The Fed has its constraints, loosely worded as they are, and the very size of the Fed and of the US dollar economy at which it stands at the centre mean by definition the job of managing their balance sheet is impossible to get right. Indeed, as the press reminds us (in particular with its own lack of memory), if you get it right in one period, it’s assumed you’ve planted the seeds of failure in the following one. Managing with such background noise as that must be intensely stressful, but the Fed’s governors have done an admirable job, and show no signs of cracking or falling prey to obvious mistakes. And arguably, they’ve done better than most other central banks – Japan, Canada, UK, the EU – despite the external noise, and despite being the obvious magnet for global monetary criticism. I think, though, it’s the fact of their constraints that enables such success.
Hedge fund managers often seem like the ubermenschen of the capital markets. The press avidly tracks their yacht and real estate purchases, and hangs on their pronouncements, whether it be on corporate governance or management style or talent selection. But in reality, most hedge funds die and fold quietly, and for every Citadel, there’s a dozen crypto and meme fund blowups. On the other side of the coin, the constraints we place on banks, on money market funds, and on our central bank are the unspoken key to their long term sustainability and success.

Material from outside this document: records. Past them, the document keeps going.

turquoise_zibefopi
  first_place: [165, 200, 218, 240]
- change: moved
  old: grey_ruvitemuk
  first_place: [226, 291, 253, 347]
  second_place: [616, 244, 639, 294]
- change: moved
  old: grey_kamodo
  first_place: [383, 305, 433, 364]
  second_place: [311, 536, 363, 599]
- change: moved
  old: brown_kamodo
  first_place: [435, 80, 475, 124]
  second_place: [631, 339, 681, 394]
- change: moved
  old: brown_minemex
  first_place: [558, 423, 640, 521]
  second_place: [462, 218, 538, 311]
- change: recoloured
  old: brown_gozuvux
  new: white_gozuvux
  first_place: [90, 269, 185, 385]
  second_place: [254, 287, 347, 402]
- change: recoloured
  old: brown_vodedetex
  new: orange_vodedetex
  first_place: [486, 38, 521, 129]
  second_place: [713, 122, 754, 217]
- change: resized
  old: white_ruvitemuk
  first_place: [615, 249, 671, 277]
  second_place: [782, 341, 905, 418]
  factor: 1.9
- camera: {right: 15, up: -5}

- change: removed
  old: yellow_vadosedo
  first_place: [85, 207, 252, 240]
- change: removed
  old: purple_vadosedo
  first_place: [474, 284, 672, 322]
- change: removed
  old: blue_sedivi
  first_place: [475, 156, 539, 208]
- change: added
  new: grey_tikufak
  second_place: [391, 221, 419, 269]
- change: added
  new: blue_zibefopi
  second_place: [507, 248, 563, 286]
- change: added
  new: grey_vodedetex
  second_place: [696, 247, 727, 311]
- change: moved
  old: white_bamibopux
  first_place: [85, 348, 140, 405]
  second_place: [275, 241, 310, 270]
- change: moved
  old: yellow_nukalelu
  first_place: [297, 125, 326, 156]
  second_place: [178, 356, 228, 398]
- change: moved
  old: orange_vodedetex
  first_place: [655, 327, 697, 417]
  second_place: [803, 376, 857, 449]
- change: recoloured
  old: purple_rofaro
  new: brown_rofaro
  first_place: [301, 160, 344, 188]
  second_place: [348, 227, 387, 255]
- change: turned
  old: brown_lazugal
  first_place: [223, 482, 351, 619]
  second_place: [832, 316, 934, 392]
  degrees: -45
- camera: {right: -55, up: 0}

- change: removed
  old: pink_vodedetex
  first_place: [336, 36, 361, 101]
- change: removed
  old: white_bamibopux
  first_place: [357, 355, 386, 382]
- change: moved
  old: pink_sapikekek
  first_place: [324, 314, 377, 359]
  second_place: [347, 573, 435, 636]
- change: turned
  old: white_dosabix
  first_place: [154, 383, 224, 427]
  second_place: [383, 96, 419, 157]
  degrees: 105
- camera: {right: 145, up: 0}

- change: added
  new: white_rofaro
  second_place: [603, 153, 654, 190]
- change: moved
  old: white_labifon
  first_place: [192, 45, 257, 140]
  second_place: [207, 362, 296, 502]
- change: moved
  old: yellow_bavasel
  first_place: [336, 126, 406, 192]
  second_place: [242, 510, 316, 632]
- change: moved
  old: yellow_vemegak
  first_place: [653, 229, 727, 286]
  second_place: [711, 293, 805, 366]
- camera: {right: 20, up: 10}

As we think about what may be required to face larger global challenges – global warming, for example, regardless of what you think its origins may be, or pollution control, or demographic changes – it’s worth reminding ourselves that the constraints are what bring out the most creativity and, ultimately, the most consistent success. We might miss out on the next upside trade, but knowing how to skate the thin ice is what will keep us alive.
Thanks Peter! I enjoyed reading this essay! Stay well.
My memory of the termination of your halcyon days was that your manager claimed credit when the fund achieved additional returns but blamed you for the dips associated with the higher risk profile, reflecting his membership of the “heads I win, tails you lose” school of leadership.
That has been a consistent theme in leadership in finance, Mark… and our inability to change it probably has much to do with why we’re now engaged in more ethically satisfying pursuits.
I think I now understand a little of what you went through and what we are going through now! Overwhelming! Exclamation points are necessary here!